暦法とku:nelとコーンブレッド。

 
 

ずいぶん前に気になって、しかし日常生活に支障がない為に放ったままの疑問がいくつかある。
例えば暦のこと。明治時代に新暦に切り替わった事はわかる。なぜその時に、祭りや歳事も新暦の数字に合わせたのか。
元旦やひな祭りや七夕は、それぞれキレイな数字の並びに合わせたい気分があったのかもしれない。その方が簡便だ。
でもイベントの度にニュースでは「本来は旧暦の◯日に行っていたので、この花も(造花ではなく)満開のはずです」と解説する。
天体周期に関するものは実際に合わせているのだから、他のイベントも毎年のはじめに「今年の端午の節句は◯日である」と割り振れば良い気がする。つまり2つの暦を併存させる。
情緒を重んじない(さらに言うと八百万の神を重んじない)僕ですら気になるのだから、祭を司る人達はそれなりにストレスが溜まっているのではないか。神様も戸惑う。商店街のお祭を週末に合わせるのとはわけが違う。
暦を変えるのは権力の専制事項で、当時はリニューアルの気分だったのかもしれない。併存なんて曖昧な対応は望まれていなかったのだと想像する。実際はどうだったのだろうか。




もう一つ、雑誌の発売日について。
どうして雑誌の発売日は、あんなに実際とずれているのだろう。一時期の「ロッキン・オン」は発売日と表紙の日付が同じだった。今は知らない。
こういう物事の事情は、インターネットで調べれば簡単にわかる気がする。しかし今のところ、表紙の日付を何かに役立てる場面が無いので、疑問は疑問のまま、ぽっかりと忘れていく。

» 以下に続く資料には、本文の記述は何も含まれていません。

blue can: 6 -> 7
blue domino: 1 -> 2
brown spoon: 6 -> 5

ku:nel (クウネル) 2013年 11月号 [雑誌] ku:nel (クウネル) 2013年 09月号 [雑誌]
雑誌といえば、今月号(表紙には11月1日と書かれている)の「妖精を探しに」は、なかなか面白い記事だった。
アイルランド妖精伝承についての写真付きの特集記事。いつもながら写真が綺麗(表紙にもなっている)。
古い口伝の妖精と神話の話(そしてキリスト教に出会った後の話)は、色々な本が出ている。しかしアイルランドの妖精小話をただ文章で読むと、重く暗く理不尽で不可思議で、どっと疲れてしまう。
あの重苦しさと死の近さこそアイルランド的な魅力だとは思うが、暇潰しに読む感じではない。その点、今回の記事は、ku:nel的な軽みが大変に読みやすかった。
上っ面の綺麗な部分を集めて、しかし古き文化に特有の居座りの悪さも文章で伝えようとしている。このバランス感覚が無くなった時、この種の雑誌は価値が半減すると思っている。

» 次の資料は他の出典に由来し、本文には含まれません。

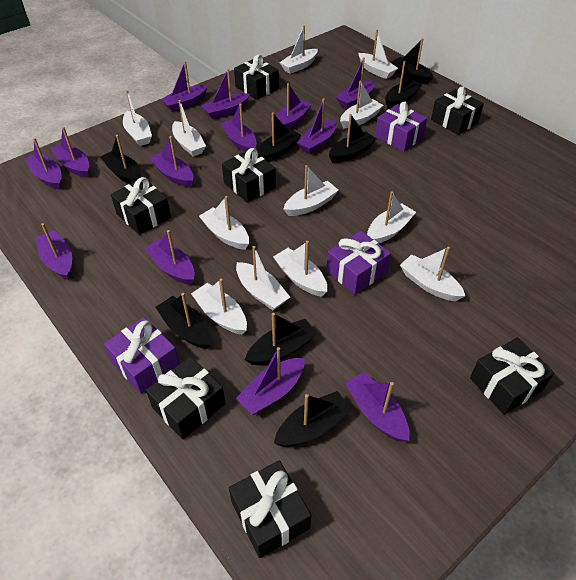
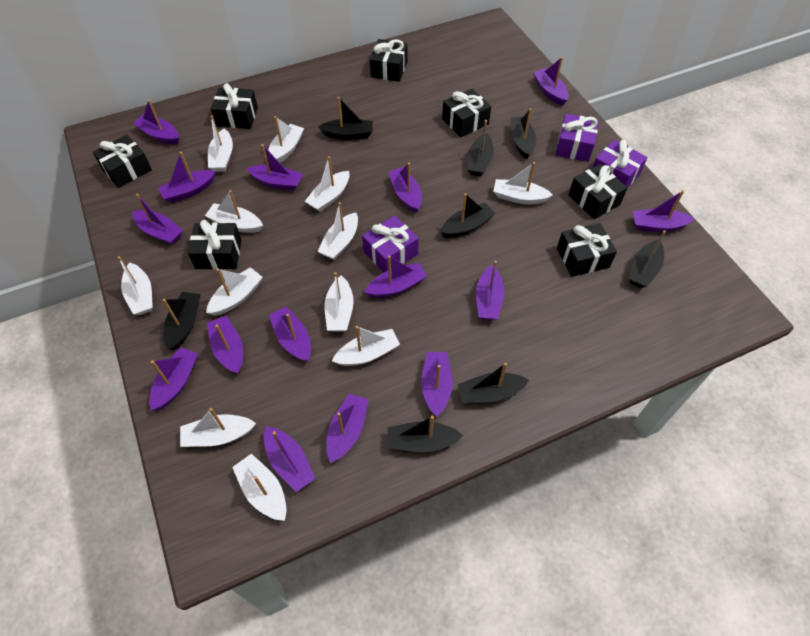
purple boat: 13 -> 15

そういう点では、先号のku:nelは読んでいて辛かった。
「哲学ある住まい」という表題は格好良い。しかし記事は「素敵なライフスタイル礼賛」といったものが多い。「自然体の生活を貫き通すあまり不自然な人達」がたくさん出てきた。
だいたい僕は「満員電車に揺られている時に天啓を得て、大好きだったクリエイターの仕事を辞めて田舎に移住。そこで超自然的な出来事が発生し、天啓が正しかった事を確認した」みたいな話が苦手なのだ。
そういう事はあるかもしれないが、ごく個人的な(錯覚や思い込みも混ざった)ストーリーであり「だから今が本当の生活です」なんて言われても困ってしまう。
素敵なライフスタイルは僕も大好きだけれど、例えばアメリカ・ポートランドの反ウォルマート的オーガニック生活を描くのならば、それができない同国人の事情も上手い具合に記事に組み込んで欲しい。

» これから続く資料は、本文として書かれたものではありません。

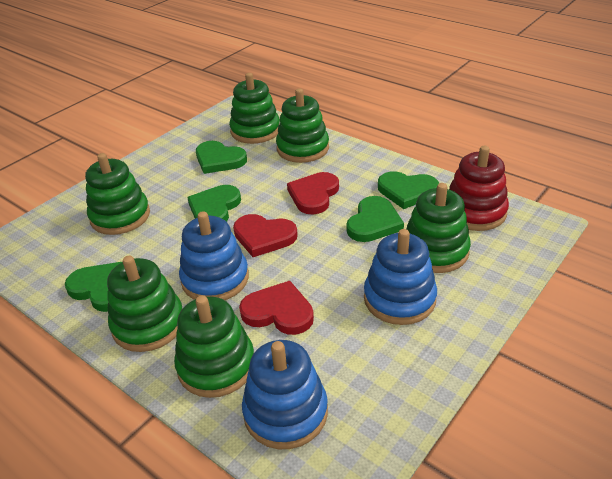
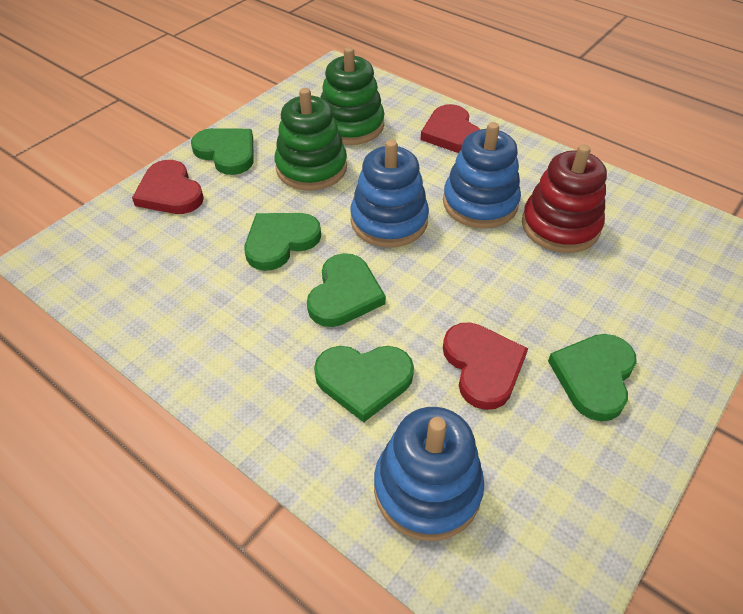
green stacking toy: 6 -> 2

ku:nelはずいぶん長く買い続けている。創刊号から買っている。いくつかの連載記事と小説が目的。
明らかに30代後半の独身男性向きではないが、雑誌は慣れると案外楽しめる。そして他の雑誌に移りづらい。手のかからない料理の記事もあるし、それなりに実用的ではある。
特に熱い思いは無いけれど、昔から何かしらの雑誌を定期的に買うことにしている。音楽雑誌だった事もあるし、アウトドアスポーツの雑誌だった時もある。特に趣味とは結びついていない事のほうが多い。
とはいえ最近はku:nelも惰性で買っている感が強いため、そろそろ雑誌購入自体を生活から切り離そうかとも考えている。案外、無くても構わない気がする。


コーンブレッドが食べたくて、思わず「暮しの手帖」を買ってしまった。
あまり街では売っていないし、誰かに言っても「コーンブレッド?あれ別に美味しくないよねえ。ぼそぼそして」と相手にしてもらえない。僕はあのぼそぼそが好きなのだ。
コーングリッツも1kg購入してきた。なんとなく、1回焼いたらもう満足、となりそうだが、しかし作る。一生に一度でいいから、お腹いっぱい食べてみたいのだ。